CHRISTINE (AP) - Overlooking a nearby grain field sits a 5,000-square-foot log home surrounded by man-made ponds, walking trails and life-sized wildlife sculptures - eagles, bear, elk, deer, buffalo and wolves.
Over the next decade, Mark and Gary Nelson want to bring a little bit of wilderness to the North Dakota prairie. They plan to build up to 50 log homes on a 400-acre stretch of oxbows skirting the Red River on plats named White Tail Meadows, Gooseland, Turkey Run, South Fork, Buck Horn Point, Sleepy Hollow and Buffalo Head.

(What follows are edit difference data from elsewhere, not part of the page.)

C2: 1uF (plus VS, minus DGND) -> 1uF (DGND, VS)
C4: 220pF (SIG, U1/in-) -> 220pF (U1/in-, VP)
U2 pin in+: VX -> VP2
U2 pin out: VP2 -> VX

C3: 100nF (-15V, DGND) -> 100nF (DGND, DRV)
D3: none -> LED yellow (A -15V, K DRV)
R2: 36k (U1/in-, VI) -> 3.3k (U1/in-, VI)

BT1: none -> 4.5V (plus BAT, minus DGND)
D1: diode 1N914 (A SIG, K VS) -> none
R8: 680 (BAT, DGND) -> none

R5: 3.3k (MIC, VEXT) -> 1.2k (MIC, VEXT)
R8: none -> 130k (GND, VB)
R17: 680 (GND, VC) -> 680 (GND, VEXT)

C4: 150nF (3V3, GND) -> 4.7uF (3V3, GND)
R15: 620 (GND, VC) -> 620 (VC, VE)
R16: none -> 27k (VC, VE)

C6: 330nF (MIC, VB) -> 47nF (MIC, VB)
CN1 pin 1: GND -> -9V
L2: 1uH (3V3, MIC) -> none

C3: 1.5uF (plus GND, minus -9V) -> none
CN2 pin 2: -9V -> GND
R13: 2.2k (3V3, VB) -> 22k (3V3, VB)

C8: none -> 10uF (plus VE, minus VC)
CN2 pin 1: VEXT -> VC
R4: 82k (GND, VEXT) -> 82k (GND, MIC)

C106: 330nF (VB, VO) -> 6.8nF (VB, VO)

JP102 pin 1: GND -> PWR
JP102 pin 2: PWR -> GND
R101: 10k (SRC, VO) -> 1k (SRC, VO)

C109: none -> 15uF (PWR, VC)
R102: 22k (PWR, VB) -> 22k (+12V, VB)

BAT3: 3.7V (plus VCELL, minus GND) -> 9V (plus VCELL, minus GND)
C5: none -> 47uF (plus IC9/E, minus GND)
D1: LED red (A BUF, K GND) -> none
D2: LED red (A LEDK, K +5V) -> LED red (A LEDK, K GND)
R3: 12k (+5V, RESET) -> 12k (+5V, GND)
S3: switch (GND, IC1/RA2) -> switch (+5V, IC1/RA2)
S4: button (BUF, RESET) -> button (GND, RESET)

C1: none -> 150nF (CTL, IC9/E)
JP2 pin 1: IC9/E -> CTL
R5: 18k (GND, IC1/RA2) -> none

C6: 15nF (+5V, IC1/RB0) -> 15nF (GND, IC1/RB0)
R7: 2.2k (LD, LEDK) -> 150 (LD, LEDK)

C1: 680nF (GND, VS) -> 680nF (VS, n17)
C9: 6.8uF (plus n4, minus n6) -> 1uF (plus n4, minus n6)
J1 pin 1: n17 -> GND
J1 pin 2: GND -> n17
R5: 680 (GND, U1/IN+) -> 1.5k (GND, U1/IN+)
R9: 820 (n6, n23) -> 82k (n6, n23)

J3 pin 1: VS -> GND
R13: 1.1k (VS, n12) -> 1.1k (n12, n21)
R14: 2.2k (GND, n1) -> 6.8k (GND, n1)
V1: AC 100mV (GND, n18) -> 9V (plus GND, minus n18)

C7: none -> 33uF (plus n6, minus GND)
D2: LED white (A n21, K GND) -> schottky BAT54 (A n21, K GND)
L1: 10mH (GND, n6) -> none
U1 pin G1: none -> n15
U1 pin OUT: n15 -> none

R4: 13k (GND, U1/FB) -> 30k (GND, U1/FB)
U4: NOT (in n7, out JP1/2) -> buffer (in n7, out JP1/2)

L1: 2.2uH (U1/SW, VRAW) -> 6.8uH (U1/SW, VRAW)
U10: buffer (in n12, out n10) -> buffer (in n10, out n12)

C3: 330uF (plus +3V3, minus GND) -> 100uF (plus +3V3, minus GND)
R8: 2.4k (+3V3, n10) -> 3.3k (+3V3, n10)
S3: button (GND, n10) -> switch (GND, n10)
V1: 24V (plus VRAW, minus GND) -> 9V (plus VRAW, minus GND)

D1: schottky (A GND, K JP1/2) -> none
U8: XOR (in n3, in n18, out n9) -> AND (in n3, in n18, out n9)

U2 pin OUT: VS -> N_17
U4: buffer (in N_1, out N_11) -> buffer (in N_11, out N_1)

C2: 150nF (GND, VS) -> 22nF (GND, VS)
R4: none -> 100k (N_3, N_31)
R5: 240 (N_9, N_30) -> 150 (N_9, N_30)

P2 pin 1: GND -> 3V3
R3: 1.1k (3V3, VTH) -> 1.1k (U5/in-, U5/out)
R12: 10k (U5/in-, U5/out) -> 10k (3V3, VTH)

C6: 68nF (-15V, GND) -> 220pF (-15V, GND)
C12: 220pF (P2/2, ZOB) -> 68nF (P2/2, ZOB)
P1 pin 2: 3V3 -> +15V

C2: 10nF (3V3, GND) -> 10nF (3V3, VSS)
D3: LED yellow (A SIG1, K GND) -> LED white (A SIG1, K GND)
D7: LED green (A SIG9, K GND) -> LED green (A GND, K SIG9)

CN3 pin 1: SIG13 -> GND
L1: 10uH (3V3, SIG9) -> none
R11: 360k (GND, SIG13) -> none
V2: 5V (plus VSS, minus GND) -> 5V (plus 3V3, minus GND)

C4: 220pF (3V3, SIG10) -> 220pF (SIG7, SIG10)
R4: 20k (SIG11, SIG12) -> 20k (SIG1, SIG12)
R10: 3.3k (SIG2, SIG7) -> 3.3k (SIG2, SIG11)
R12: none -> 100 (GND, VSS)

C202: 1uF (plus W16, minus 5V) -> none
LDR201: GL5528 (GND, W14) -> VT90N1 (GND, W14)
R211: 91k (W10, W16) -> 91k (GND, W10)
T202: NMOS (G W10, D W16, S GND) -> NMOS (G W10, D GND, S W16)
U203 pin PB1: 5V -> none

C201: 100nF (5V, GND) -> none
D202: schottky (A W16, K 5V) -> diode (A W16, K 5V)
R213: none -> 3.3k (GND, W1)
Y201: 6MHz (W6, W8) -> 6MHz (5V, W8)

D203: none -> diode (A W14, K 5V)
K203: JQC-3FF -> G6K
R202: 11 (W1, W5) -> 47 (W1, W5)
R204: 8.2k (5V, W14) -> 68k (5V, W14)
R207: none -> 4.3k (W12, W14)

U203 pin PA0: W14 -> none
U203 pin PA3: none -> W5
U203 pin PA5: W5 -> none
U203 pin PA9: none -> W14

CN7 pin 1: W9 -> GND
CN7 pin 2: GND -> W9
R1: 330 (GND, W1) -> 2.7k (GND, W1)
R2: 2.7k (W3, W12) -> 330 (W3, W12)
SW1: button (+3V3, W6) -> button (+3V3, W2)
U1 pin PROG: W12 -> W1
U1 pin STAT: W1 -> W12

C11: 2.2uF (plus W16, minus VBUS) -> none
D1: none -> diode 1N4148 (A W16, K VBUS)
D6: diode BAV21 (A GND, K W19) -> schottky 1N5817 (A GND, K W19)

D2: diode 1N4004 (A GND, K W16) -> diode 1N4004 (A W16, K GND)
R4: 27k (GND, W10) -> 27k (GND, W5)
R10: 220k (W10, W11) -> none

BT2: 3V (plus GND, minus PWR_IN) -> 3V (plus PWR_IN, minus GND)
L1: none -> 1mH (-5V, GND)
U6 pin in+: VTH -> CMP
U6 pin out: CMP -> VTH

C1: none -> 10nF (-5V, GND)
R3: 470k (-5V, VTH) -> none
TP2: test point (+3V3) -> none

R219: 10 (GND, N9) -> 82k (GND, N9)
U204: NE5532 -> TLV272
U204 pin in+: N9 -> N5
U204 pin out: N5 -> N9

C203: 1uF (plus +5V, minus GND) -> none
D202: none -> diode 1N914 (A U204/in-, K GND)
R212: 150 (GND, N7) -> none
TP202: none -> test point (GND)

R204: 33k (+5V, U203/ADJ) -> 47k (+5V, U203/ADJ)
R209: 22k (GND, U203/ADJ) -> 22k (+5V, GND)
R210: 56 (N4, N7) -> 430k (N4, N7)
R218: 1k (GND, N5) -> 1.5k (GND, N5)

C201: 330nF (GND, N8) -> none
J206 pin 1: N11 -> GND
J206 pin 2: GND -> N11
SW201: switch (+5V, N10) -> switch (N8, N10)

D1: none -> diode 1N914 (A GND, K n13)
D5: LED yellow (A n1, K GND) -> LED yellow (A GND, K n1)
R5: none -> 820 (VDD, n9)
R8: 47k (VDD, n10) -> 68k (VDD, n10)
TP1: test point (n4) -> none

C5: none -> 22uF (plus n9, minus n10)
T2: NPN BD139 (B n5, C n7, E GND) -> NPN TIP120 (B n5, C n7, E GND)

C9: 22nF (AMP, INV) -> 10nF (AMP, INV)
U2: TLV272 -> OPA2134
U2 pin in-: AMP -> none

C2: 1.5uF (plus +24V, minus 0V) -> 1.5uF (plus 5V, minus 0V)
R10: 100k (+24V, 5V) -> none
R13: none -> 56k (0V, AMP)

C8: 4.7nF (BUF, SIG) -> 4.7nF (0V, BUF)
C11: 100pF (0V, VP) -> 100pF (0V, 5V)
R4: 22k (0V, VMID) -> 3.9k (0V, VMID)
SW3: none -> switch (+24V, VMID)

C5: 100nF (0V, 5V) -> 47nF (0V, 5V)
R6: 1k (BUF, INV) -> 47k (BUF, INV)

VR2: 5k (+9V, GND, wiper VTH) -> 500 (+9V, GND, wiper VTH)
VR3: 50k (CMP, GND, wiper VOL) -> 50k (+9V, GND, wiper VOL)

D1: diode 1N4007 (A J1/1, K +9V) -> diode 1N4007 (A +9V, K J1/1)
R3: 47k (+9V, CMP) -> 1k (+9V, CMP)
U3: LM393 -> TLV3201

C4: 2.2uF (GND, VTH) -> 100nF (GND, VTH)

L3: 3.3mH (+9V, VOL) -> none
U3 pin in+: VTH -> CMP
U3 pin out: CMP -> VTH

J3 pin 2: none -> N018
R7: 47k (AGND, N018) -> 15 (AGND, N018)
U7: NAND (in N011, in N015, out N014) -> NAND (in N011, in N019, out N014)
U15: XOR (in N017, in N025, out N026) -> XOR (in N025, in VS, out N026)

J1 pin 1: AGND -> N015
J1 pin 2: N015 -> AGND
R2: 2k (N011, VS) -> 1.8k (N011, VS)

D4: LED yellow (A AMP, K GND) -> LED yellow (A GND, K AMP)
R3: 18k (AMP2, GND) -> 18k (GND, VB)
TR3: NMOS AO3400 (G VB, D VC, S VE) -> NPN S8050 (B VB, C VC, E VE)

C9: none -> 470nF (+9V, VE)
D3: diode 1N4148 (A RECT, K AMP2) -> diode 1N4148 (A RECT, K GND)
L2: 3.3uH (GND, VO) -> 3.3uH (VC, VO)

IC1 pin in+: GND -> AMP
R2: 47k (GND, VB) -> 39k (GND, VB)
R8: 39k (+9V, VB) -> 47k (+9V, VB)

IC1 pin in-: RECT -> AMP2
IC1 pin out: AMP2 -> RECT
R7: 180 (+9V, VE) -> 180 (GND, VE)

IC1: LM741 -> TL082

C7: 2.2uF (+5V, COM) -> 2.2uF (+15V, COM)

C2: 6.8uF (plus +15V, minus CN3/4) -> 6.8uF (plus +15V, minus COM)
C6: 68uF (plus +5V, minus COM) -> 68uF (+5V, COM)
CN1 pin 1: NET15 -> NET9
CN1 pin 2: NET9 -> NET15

The development, about 14 miles south of Fargo and 3½ miles south of Oxbow, will consist of lots ranging from 2 acres to 9 acres and homes ranging from 1,800 square feet on up, said Mark Nelson, president and CEO of Log Homes Unlimited.
"We build for anybody's budget," said his father, Gary Nelson, who with his wife, Ina Fae, launched Nelson Land Development LLC in 2001 after doing residential and commercial construction and basement repair in the Fargo-Moorhead area for 43 years.
Over the years, he purchased property in several states - Colorado, Montana, Arizona, Georgia, Minnesota, North Dakota and South Dakota - and began building housing and commercial developments.
Four model homes have been built for potential customers to view in the Christine development. All of the lots are above the 500-year flood line.
The price of the log homes is comparable to conventional homes, Gary Nelson said.
"This is something I always liked - going back into the olden days," he said while showing a model home with five fireplaces and five bathrooms.
A chuck wagon serves as a pantry in the kitchen, capped by a copper ceiling. A large-screen TV projects from the rear of a living-room-placed stagecoach. American Indian and Western art adorn walls, shelves and shadow boxes.
Blended in is a mix of wildlife decor - snowshoes propped against a den wall and a 4-foot-tall, wood-carved raccoons paws holding a roll of toilet paper in a main-floor bathroom.
"We're not looking to build eight to 10 homes in one year," Gary Nelson said. "We feel this project is going to take eight to 10 years."
Gary Nelson was born and raised on a farm in the Argyle-Stephen area of northwestern Minnesota. When he was 8, his grandfather, John Nelson, pulled up stakes and headed to the Canadian wilderness, homesteading near Calgary, Alberta.
"He was a lumberjack," Nelson said. "He built a log cabin in the bush. You had to shovel your way in and shovel your way out.
"I remember the door knobs were made out of thread spools. All of the cabinets were double apple boxes hung on the walls," he said.
As a youngster, Nelson was fascinated by pictures of mountains. "I loved the mountains. I wanted to be a mountain man and trapper," he said. After his family moved to Thief River Falls, Minn., he learned to trap, selling animal hides to buy cattle.
"I had more cattle than my dad did," he said.
Gary Nelson built his first log home about 30 years ago in Montana. "It was at the end of the trail right up against the Bob Marshall," said Mark Nelson, referring to the 1 million-acre wilderness area 75 miles west of Great Falls.
"We've got 18 ranchettes going in Colorado right now," Mark Nelson said. Each one sits on 35-acre parcels with 7,000 feet of lakeshore access on Ground Hog Reservoir in the Rocky Mountains, 9,500 feet above sea level and 30 miles north of Delores.
After leaving the military in 1954, Gary Nelson took a job with Northern Improvement Co., a Fargo-based road-building company. After working for a couple of other firms, he decided to hang out his own shingle.
"As long as I can do it, I may as well do it myself," he concluded. He launched Gary Nelson Construction doing concrete, masonry, brick and block work.
"Our main business was drain tile and basement repair," he said. "During that time, I was also developing lake property in Minnesota. We've been doing lake property for 35 years at least."
He recently turned over Nelson Land Development LLC to son Mark, doing business as Log Homes Unlimited.
"The biggest misconception with log homes is everybody thinks they are high maintenance," Mark Nelson said. "We do everything from little cabins on up. If they want a hunting cabin, we can deliver the logs out and they can do their own or we can build it for them."
At 74, Gary Nelson plans to restructure the 15-hour days he's spent in the construction business.
"It's time now to slow down and do a little fishing," he said.
Posted in State-and-regional on Sunday, July 29, 2007 7:00 pm Updated: 3:51 pm.